地球に来ている宇宙人は現在約80種類もいるが、この本の書かれた1950〜60年代に来ていた宇宙人は南極に秘密基地をもち、種族の生存に必要な地球の海水の不純物を採取していた。UFOの世界的情報誌の発行人のベンダーに秘密を暴露されないよう、超常現象的方法で脅していた。いつも全身黒ずくめの3人の男たちが脅しに来るので、Men in Blackという言葉を生んだ。UFOが去って恐怖から解放されたが、夫婦ともども行方不明になってしまった。

X月某日

dokusho3 昭和天皇が死亡した1989年に、タイミングを合わせたかのように出現したのが寺崎英成記録『昭和天皇独白録』(文春文庫)だった。戦前は現人神、戦後は象徴として個人的見解を述べることを抑えていた昭和天皇だが、東京裁判が開かれようとする1946(昭和21)年に自身が訴追されようとする危険を感じて、側近たちに弁護資料を用意させたのだった。結局、訴追を免れ、記録者の妻の居住する米国で保管されていたのが、天皇死去後に出てきた。

優柔不断の近衛文麿や国際情勢に疎い平沼騏一郎の両元首相、ドイツに取り込まれた松岡洋介元外相、天皇が首相就任を拒否した宇垣一成陸軍大将らに対する辛口の感慨が面白い。
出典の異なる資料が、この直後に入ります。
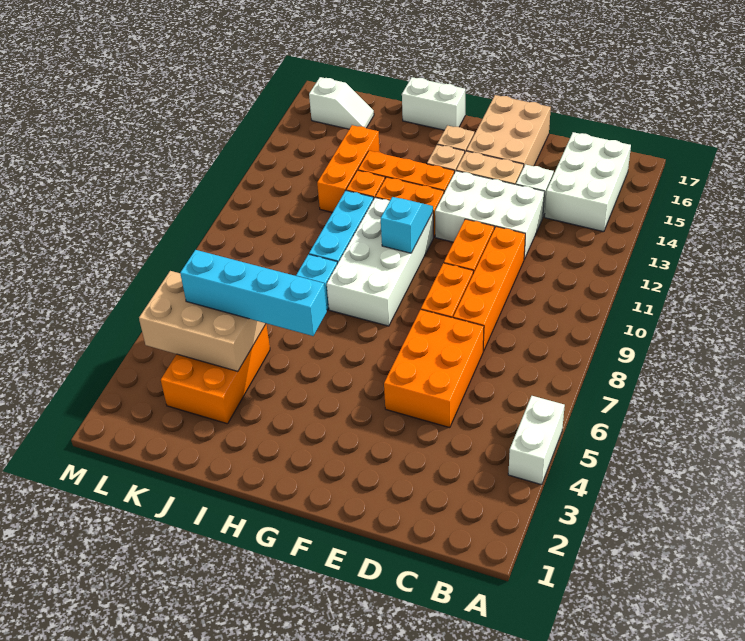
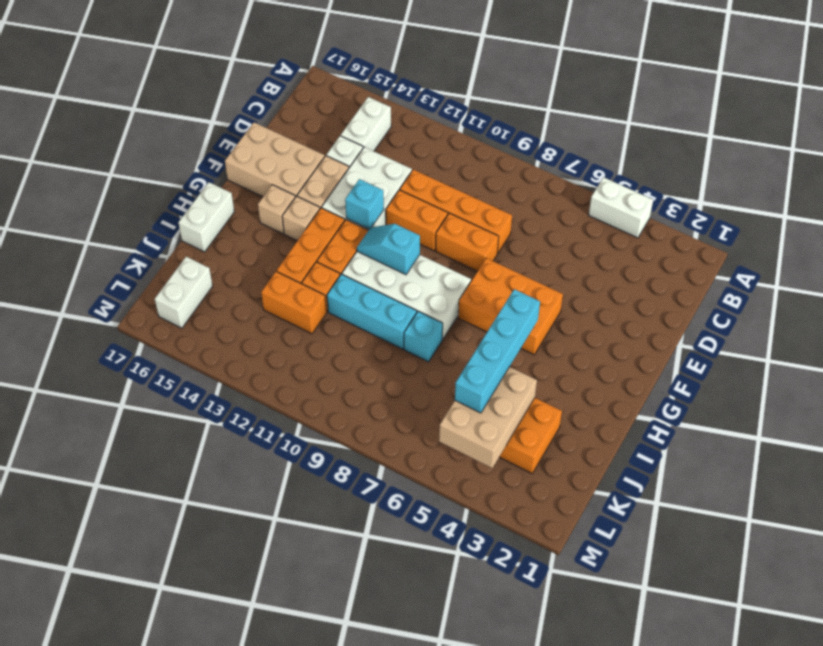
white brick B14:C16 level 1 -> white brick B14:C14 level 1
orange brick D5:E7 level 1 -> orange brick F5:G7 level 1
none -> cyan brick F12 level 2
orange brick J12:J14 level 1 -> orange brick J12:J13 level 1
white slope K16:L16 level 1 top L -> white brick K16:L16 level 1

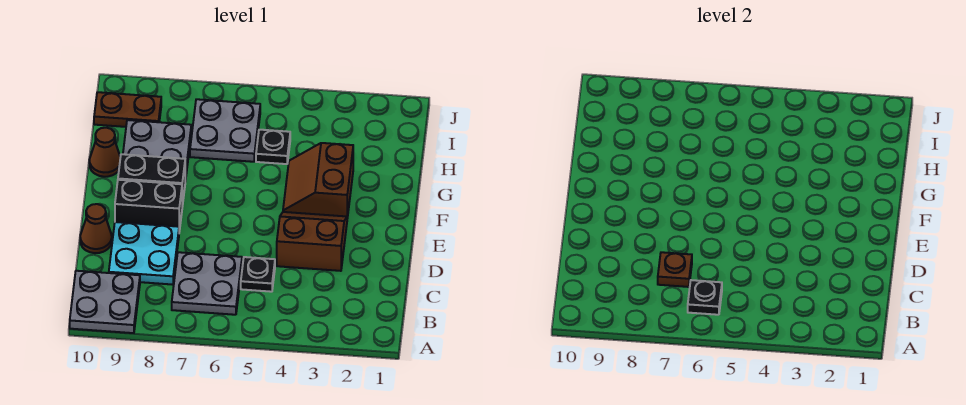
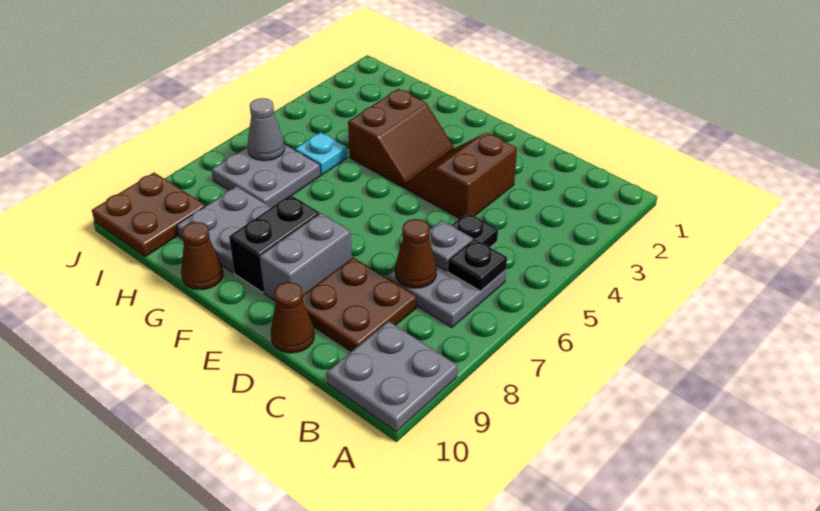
none -> grey plate C6 level 2
brown plate C7 level 2 -> brown cone C7 level 2
cyan plate C8:D9 level 1 -> brown plate C8:D9 level 1
black brick E8:E9 level 1 -> grey brick E8:E9 level 1
brown slope F3:G4 level 1 top 3 -> brown slope F3:G4 level 1 top G
black plate H5 level 1 -> cyan plate H5 level 1
none -> grey cone I6 level 2
brown plate I9:I10 level 1 -> brown plate I9:J10 level 1

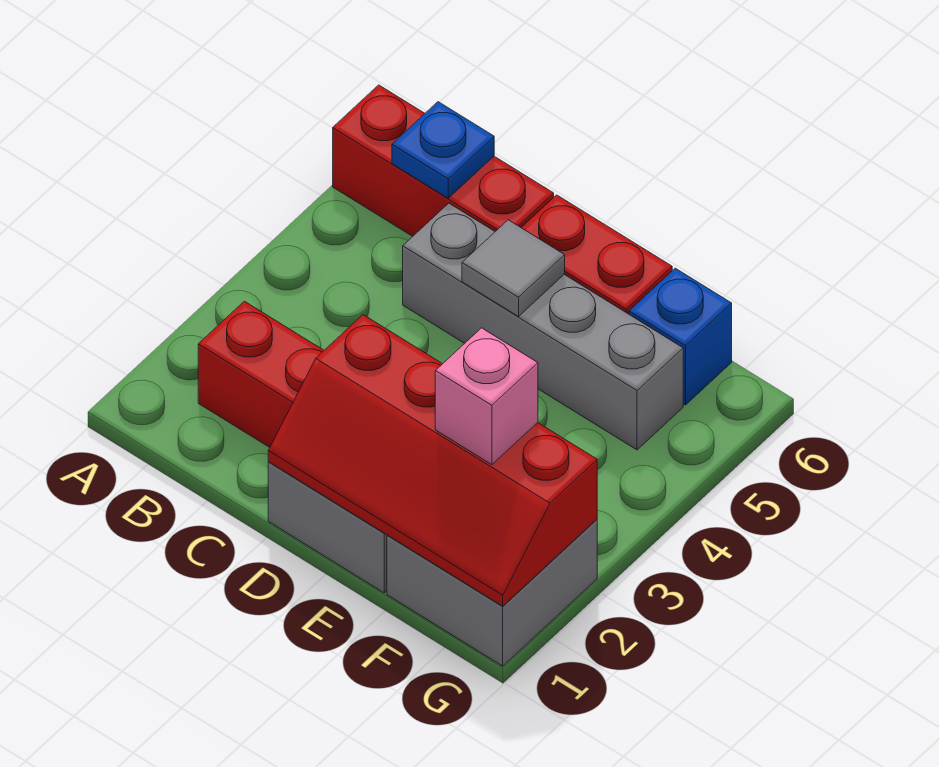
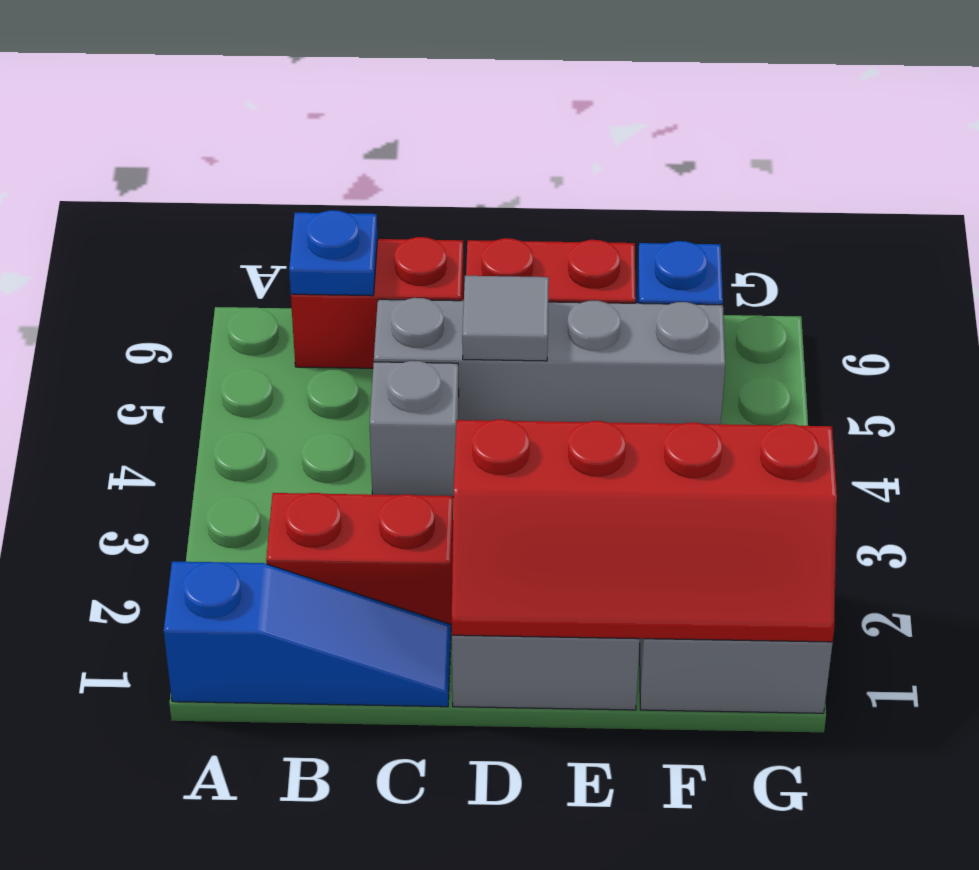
none -> blue slope A1:C1 level 1 top A
red brick A6:C6 level 1 -> red brick B6:C6 level 1
none -> grey brick C4 level 1
pink brick F2 level 3 -> none

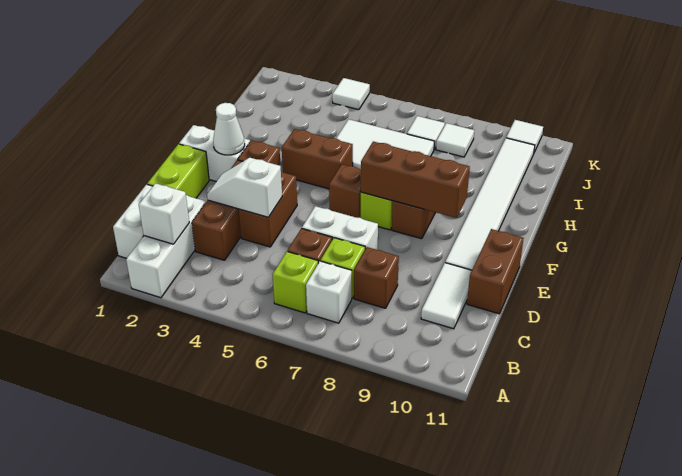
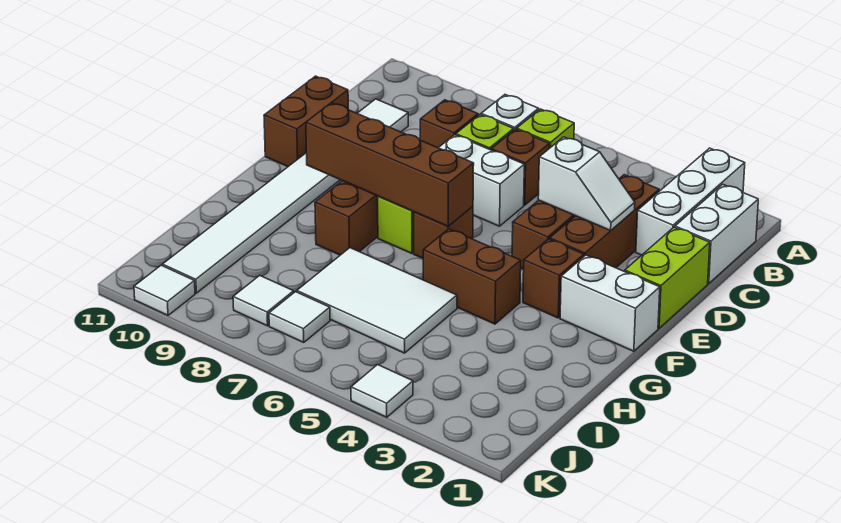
white brick B2 level 2 -> none
white cone F2 level 2 -> none
brown brick F7:F9 level 2 -> brown brick F6:F9 level 2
昭和天皇は就任時はまだ20代半ばで若く、重臣連中からは軽く見られていた。昭和3年の張作霖爆殺事件で田中儀一首相を強く責めて、彼を死に追い込んだ反省から、自分の意見を言わぬようにしていたが、昭和11年の二・二六事件と昭和20年の連合国への降伏の際は主導権を握った。二・二六事件の黒幕の北一輝に「若殿に 兜取られて 負けいくさ」とわせたほどだ。